The FEHBlog admires Kaiser Health News for its sensible approach to reporting on the COVID-19 epidemic in China. The Wall Street Journal’s numbers column yesterday provided interesting insights into calculating the contagion factor of diseases, known as R naught, and in particular COVID-19. Kaiser Health News points out that

It’s not surprising that mortality rates [# of deaths / # of infections] for the coronavirus [COVID-19} vary dramatically, based on where diagnoses were made, Schaffner said. For example, a report Monday from the Imperial College of London found a mortality rate of 18% for cases detected in Hubei, where only patients with unusual pneumonia or severe breathing problems were being tested for the virus. Outside China, health officials test anyone with a cough and fever who has visited Hubei — a much larger number — producing a mortality rate of 1.2% to 5.6%.

In personnel news

  • The Federal Times reports that U.S. Office of Management and Budget Deputy Director Margaret Weichert will return to the private sector [in mid-March] to work as the managing director of commercial practice for Accenture. Deputy Director Weichert contemporaneously served as acting OPM director for around 18 months of her 30 months at OMB.
  • Fierce Healthcare reports on leadership changes at Cigna’s Express Scripts prescription benefit manager unit.
  • Drugstore News reports on leadership changes at CVS Health’s Caremark prescription benefit manager unit.

Good luck to them all.

TGIF

The Health Care Cost Institute has released its 2018 healthcare cost and utilization report.

Average employer-sponsored insurance (ESI) spending rose to $5,892 per person in 2018, according to the Health Care Cost Institute’s annual Health Care Cost and Utilization Report, which analyzes 2.5 billion medical claims to inform the public about trends affecting approximately 160 million U.S. individuals with employer-sponsored insurance. This spending growth outpaced 2017’s growth due to continued price growth combined with an uptick in utilization.

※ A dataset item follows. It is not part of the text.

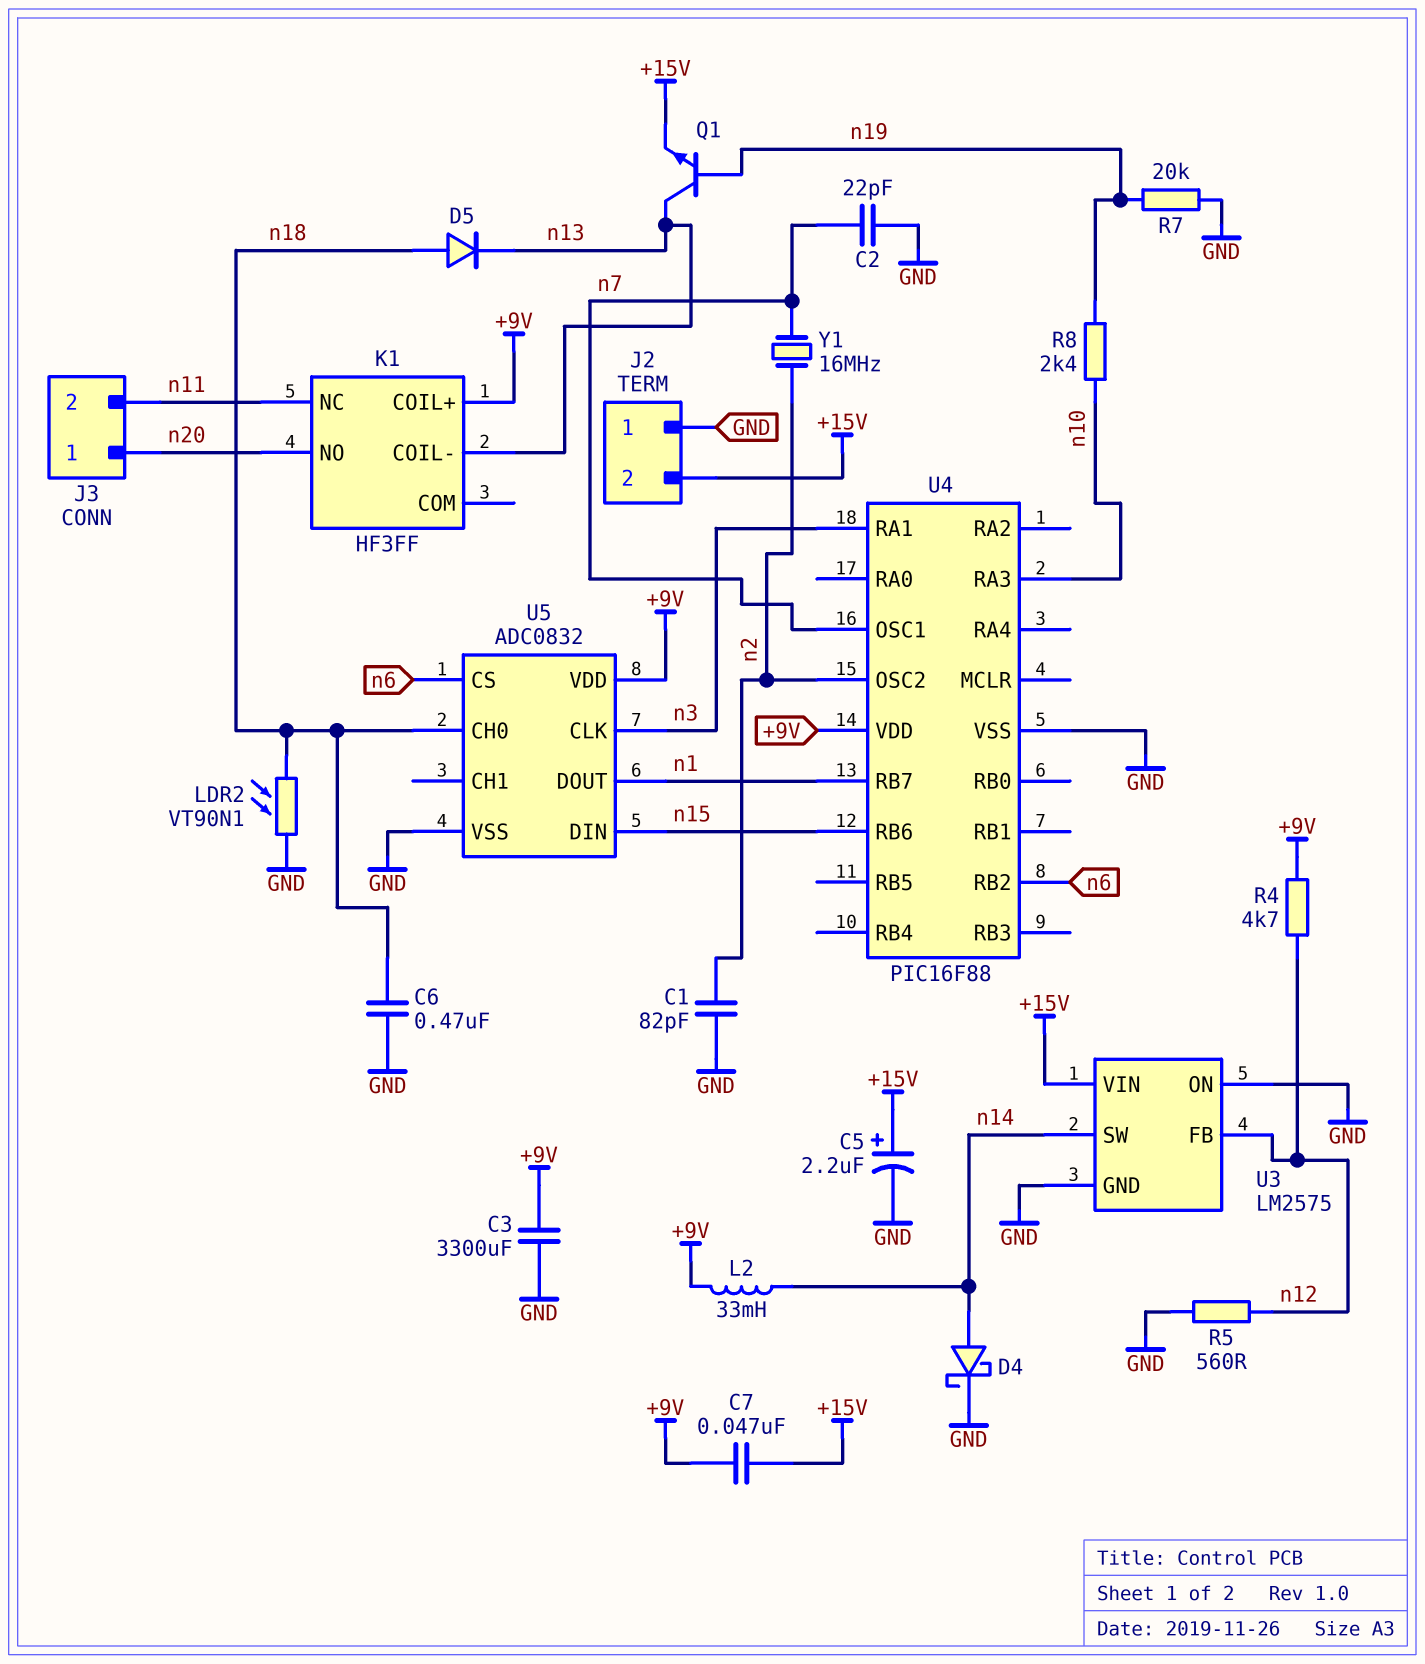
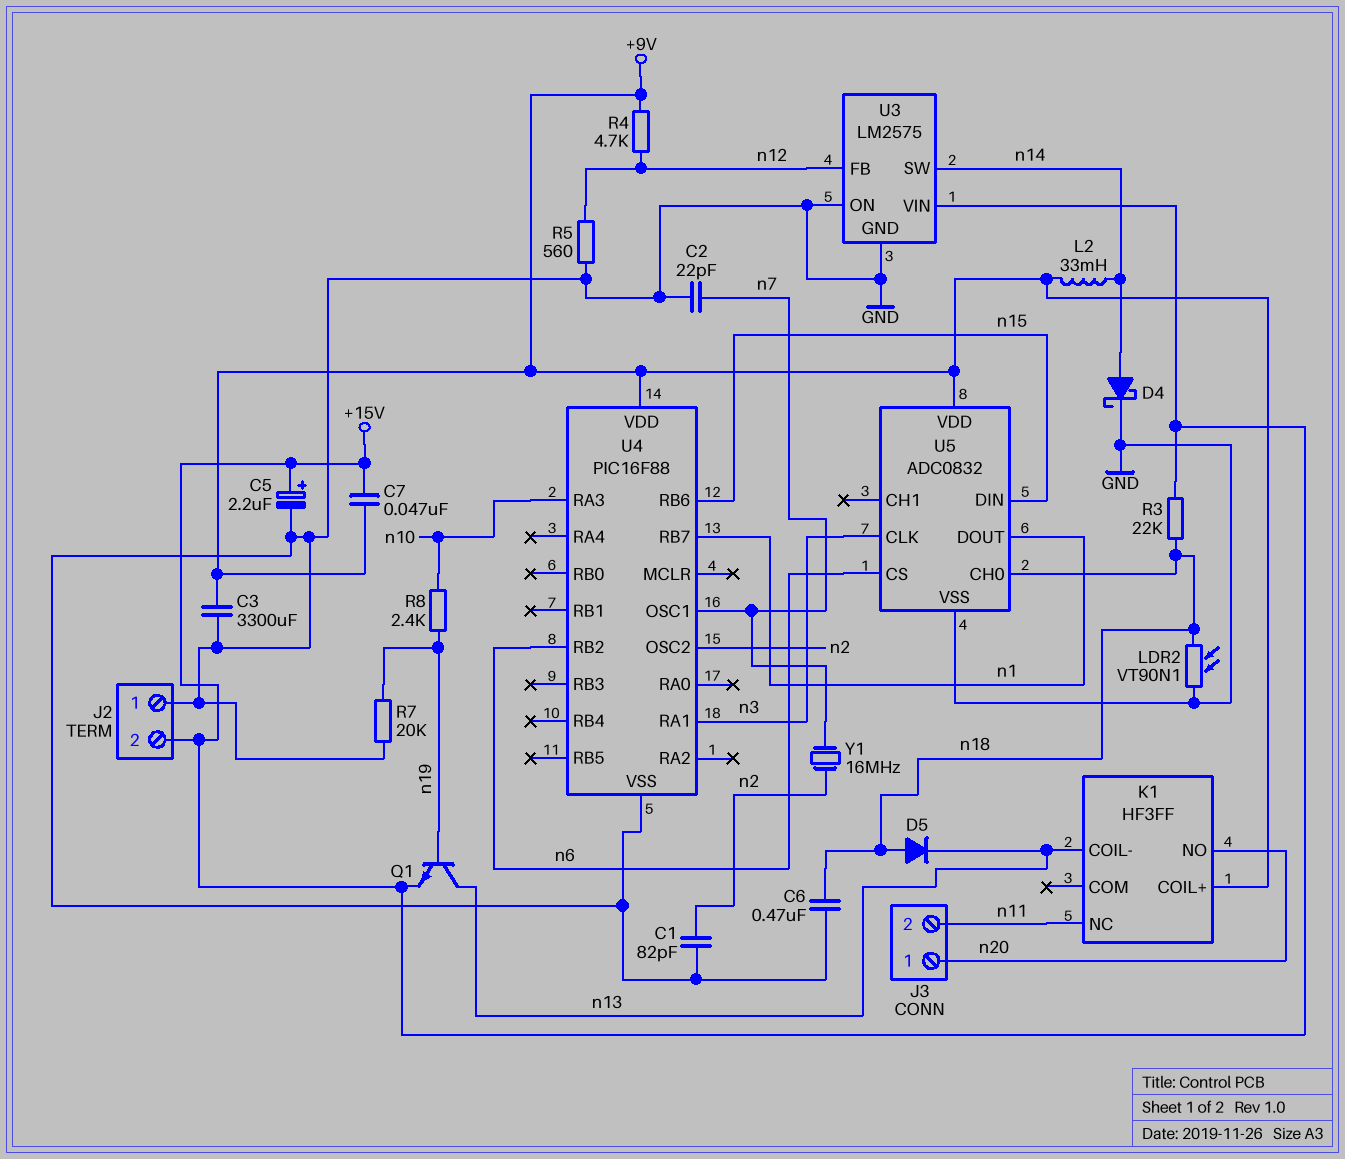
R3: none -> 22k (+15V, n18)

“Prices, spending, and out-of-pocket costs continue to rise for the 160 million Americans with employer-sponsored health insurance,” said Niall Brennan, president and CEO of HCCI. “Higher prices for medical services continue to drive most spending increases, but in 2018 we also saw an uptick in utilization for the first time in several years. If these price and utilization trends continue, we expect spending growth to stay on an upward trajectory in the coming years.”

Despite recent increases in utilization, rising prices were the primary driver of spending growth over the 5-year study period. After adjusting for inflation, spending rose by $610 per person between 2014 and 2018. “Higher prices for medical services were responsible for about three-quarters of overall spending increases between 2014 and 2018, after inflation,” said Jean Fuglesten Biniek, report co-author and senior researcher at HCCI.

Shocker. (-;

Becker’s Hospital Review lists the 20 most expensive prescription drugs in our country according to the prescription drug discounter, Good Rx. Topping the list is “Amryt Pharma’s drug, Myalept, used to treat lipodystrophy, with a list price of $71,206 per month.” The Children’s Hospital of Philadephia explains that

Lipodystrophy is a rare disorder that affects how the body stores and uses fat. Children with lipodystrophy may have little or no body fat. Instead, fat builds up in places it shouldn’t, like the blood and internal organs. This can lead to diabetes and other health problems.

Lipodystrophy can be inherited, which means the condition is passed down from the parents and it can develop at any time in life. Lipodystrophy can also be acquired without a known genetic cause.

Three medical directors of major health plans have explained in the Washington Examiner why heath plan prior authorization practices are smart medicine. They don’t have to convince the FEHBlog but their article may be helpful to health plans in rebutting physician complaints.